What has changed is democratization of big data. Today, every three folks with a popular smartphone app suddenly start receiving signals about millions of users. So it’s not just the physicists who have these problems or the big bankers, it’s now everybody. It’s not just the large Internet companies, it’s also the startups. And they’re also realizing the value in collecting signals, instrumenting their experiences, analysing them to understand how people are using their applications or services and they see the value in it, so they start collecting the data and analysing it.
So, what’s the next big shift in big data analytics?
Even small companies today hire data centres. They’ve seen the value or understood the value of analytics beyond what might be called simple aggregation. And you see people with machine learning and data mining expertise being in demand in smaller shops that traditionally wouldn’t have hired those sort of people.
Startups that would’ve traditionally hired software engineers and focused on coding experiences and that sort of work, now are looking to hire data scientists to actually personalize and analyse and squeeze every last drop of monetization from their services. It’s not going to be just the big companies that are looking for this sort of expertise, every mom-and-pop shop will have a data scientist at their disposal.
How does India rank in the scheme of things of big data analytics?
India is not behind in anything—if you look at this town, it’s all about the leading-edge companies... I know the top schools here have students in them very much on the top of these technologies that publish in the right conferences and get extremely good education in these fields. These guys will all find good jobs whether it’s in the big multinationals or smaller startups. There’s absolutely no reason for what’s happening in the rest of the world to not happen here.
What are the biggest challenges that you see when it comes to maintaining a balance between personalization and contextualization on web search?
In web search, because of its peculiar nature, a person coming in with an information need, personalization has not yet played as major a role as it has in leisure, entertainment consumption sort of experiences where recommender technology is the driving force. This whole taxonomy of web search queries is known for a decade now where people have navigational needs—they know what website they want to go to but instead of typing the URL, they would just go to the search engine and say American Airlines or Coca Cola and that would lead them to the homepage. And then there’s a transactional need, where you want to print a boarding pass from an airline site or book a hotel—there’s not too much to personalize there.
Then there’s the wide open informational queries where people want to learn about stuff that matters to them. And that’s where disambiguation comes in.
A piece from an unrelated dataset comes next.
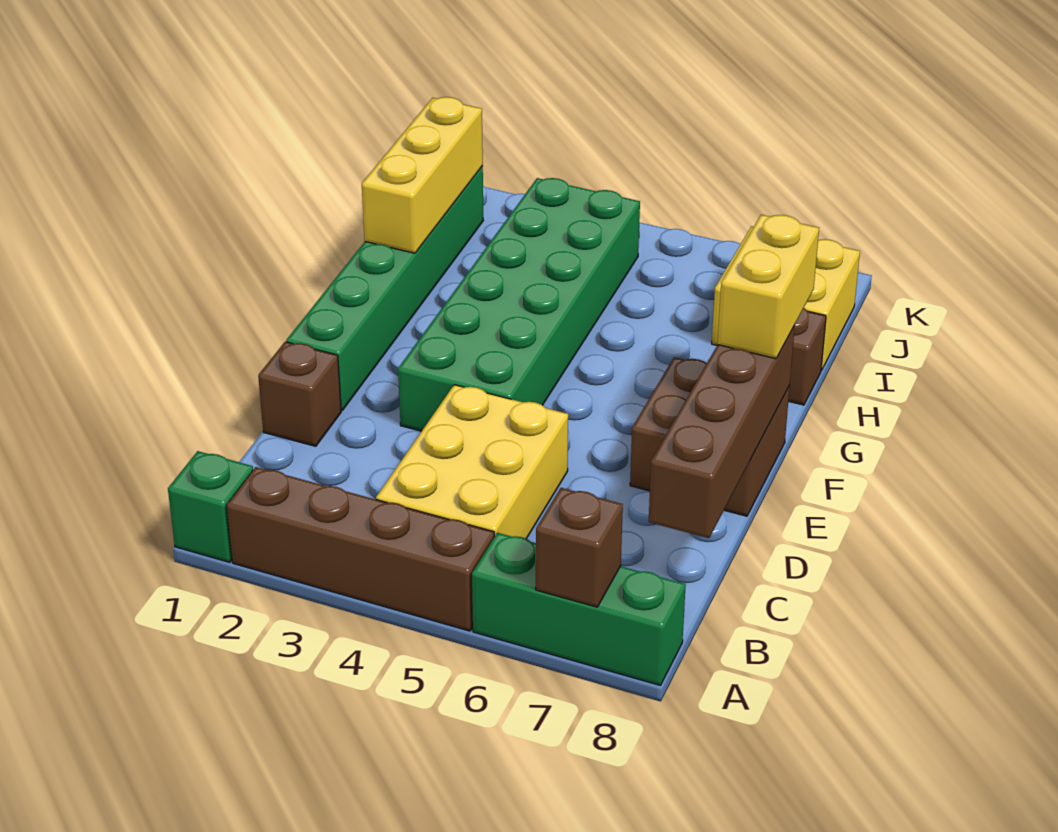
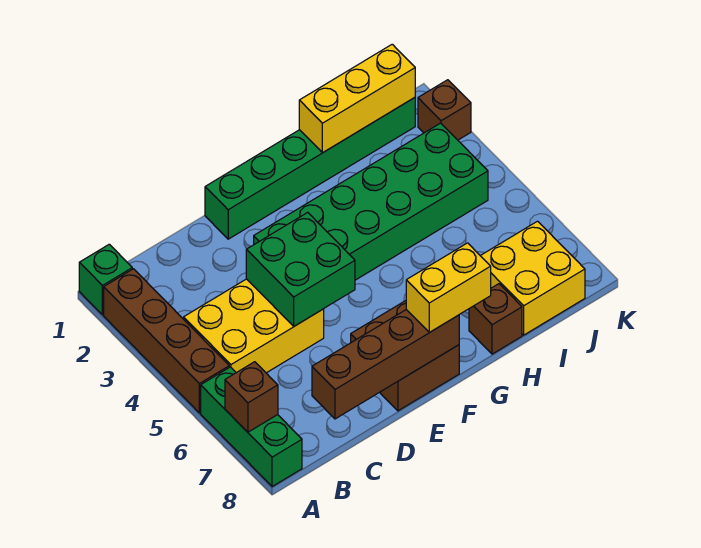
brown brick D1 level 1 -> brown brick K2 level 1
none -> green brick D4:E5 level 2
You and I might be interested in the same stream, but it’s actually different entities—it happens a lot with sports teams names. The same name reappears in different countries in different areas...so in the information space, you’ll start to see more personalization, in the transactional space you could see a little of it..not at all in navigation. Navigational is pretty much a solved problem.
How has life changed for you since Marissa Mayer took over the company?
We’ve always been at the forefront of technology regardless of the chief executive and we’re continuing that right now. There have been several great launches of Yahoo products over the past few months and there will surely be more launches in the near future and we’re just excited with the technological challenges that lie ahead.